Library Campaigners were aghast recently at yet another announcement made by the LGA stating that Public Libraries were a ‘non-statutory’ service.
"The Local Government Association (LGA), which represents council leaders, has "mapped out" the likely impact of a 10% funding cut to county councils and unitary authorities in
in 2015-16. England
It predicts that, on average, they would have to save £30m on top of the reductions already made.
This, it argues, would mean reducing spending on a "broad combination of non-statutory services which might include children's centres, museums, libraries and sports centres, as well as reduce road maintenance budgets, increase bus fares and switch off streetlights between midnight and dawn"."
This isn’t the first time they’ve made this claim, in a Bookseller article from 2010 a LGA spokesperson stated;
"A spokesperson for the Local Government Association (LGA) said: “Library services are a non-statutory service in that councils are not legally obliged to provide a library in every town. They have to provide a service, but there doesn't need to be a library—you could provide a mobile library, for example. Councils are legally obliged to provide other services, such as protecting vulnerable children and adults, and they are very expensive. We have a 28% reduction in funding over four years, so popular non-statutory services like libraries and leisure centres are being reduced. But it is very much a local decision and all councils will consult with local residents." The spokesperson added: “We have to be honest with people. We can't pretend we will be able to provide the same level of service in future"

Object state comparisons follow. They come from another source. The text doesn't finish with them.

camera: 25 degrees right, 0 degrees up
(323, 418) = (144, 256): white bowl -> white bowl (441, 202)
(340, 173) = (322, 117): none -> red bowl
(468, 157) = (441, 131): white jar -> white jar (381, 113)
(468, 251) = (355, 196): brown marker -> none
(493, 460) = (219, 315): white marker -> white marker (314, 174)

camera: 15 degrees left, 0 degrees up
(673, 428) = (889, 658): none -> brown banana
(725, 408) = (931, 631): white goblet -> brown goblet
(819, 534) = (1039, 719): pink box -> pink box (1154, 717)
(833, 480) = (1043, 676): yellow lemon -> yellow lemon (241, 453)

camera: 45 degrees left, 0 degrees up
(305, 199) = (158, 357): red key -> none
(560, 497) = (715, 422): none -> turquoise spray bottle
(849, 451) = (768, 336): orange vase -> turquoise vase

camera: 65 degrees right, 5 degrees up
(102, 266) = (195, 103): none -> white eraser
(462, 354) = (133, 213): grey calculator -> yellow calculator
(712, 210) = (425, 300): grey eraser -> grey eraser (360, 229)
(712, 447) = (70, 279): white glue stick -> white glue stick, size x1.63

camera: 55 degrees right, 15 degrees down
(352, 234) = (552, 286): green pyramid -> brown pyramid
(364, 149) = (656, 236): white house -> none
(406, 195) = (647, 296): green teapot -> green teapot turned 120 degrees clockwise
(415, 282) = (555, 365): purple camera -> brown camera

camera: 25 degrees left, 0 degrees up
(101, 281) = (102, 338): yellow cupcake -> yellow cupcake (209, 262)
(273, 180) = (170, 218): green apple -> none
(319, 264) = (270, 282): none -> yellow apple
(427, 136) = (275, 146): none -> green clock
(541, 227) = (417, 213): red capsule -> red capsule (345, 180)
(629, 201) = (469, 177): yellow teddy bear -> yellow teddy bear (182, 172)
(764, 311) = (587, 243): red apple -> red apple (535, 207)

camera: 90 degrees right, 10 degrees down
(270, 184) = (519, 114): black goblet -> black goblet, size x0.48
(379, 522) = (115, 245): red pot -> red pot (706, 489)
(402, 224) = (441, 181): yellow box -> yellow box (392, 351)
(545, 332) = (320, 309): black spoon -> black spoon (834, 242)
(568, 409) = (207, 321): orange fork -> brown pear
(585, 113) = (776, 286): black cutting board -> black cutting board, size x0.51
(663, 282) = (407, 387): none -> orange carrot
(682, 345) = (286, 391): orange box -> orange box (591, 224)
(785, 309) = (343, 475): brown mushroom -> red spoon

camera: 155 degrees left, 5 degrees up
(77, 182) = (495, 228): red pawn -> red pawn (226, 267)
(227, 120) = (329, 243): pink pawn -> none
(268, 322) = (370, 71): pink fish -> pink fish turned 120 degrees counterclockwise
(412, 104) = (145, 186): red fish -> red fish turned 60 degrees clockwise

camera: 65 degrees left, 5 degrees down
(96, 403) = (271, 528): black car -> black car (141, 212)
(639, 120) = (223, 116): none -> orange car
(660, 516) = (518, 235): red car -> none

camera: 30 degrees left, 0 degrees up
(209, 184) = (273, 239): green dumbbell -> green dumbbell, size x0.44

If it’s said often enough and by an official ‘respected’ organisation then other people start to believe it as well;
"On public services, upper-tier councils predict that adult social care is the service most likely to be severely affected by funding cuts, despite the announcement of additional funding streams worth £2bn by central government. Almost every council will be cutting back a range of non-statutory services too, from libraries to weekly bin collections."
And then it gets out into the twitter sphere, Jack Blanchard from the Yorkshire Post tweeting;
The LGA makes no bones about this, in one of their reports from 2012 they state;
"Councils cannot, unaided, change the legal
or institutional framework that dictates their
service responsibilities, limits their scope
to do things differently, and constrains their
revenue base. Councils cannot repeal
the statute law that requires care must be
provided, library service provision must be
comprehensive and efficient, roads must
be maintained, equality must be promoted,
or – even – that local newspapers must be
provided with copies of papers for council
"The most direct option is to change the
law. Parliament could repeal a proportion
of councils’ 1300 statutory duties and
councils would cease to fulfil them.
A variation on this approach would be to
exploit legal ambiguities to stretch the
boundaries of what fulfilling a statutory
service obligation involves. Councils could
work with their communities to develop a
shared and reduced set of expectations
about what a park should look like or what
the condition of a well-maintained road
should be. As the latter example illustrates,
though, providing “thinner” rather than fewer
services carries legal and moral risks, as well
as political ones."
Another report from 2012 states;
4. Could councils stop providing some services?
“One way of bridging the gap between expenditure and income would be for local authorities to stop or radically reduce the provision of some services. The kind of provision which is likely to be most under threat as the squeeze described above continues will include coastal protection, economic development, youth services, elections, licensing, recycling, swimming pools, leisure centres, libraries, planning and housing regulation. Such provision is not unimportant, but it is unlikely to be protected if budgets decline as projected on the basis of existing plans and social care expenditure is maintained. Of course, it has always proved difficult for councils to cease providing services. There is a risk of legal challenge and the possibility that local MPs or ministers would oppose such radical change. But if the scenario outlined above comes about, it is hard to see how all the services listed above could be protected. Unhelpfully, some of this provision is important to the promotion of growth.”
So it all becomes a bit clearer then, if you keep pushing the message that Public Libraries are ‘non-statutory’ then it becomes easier to pull the rug from under them thus allowing local authorities to close, cut and divest them.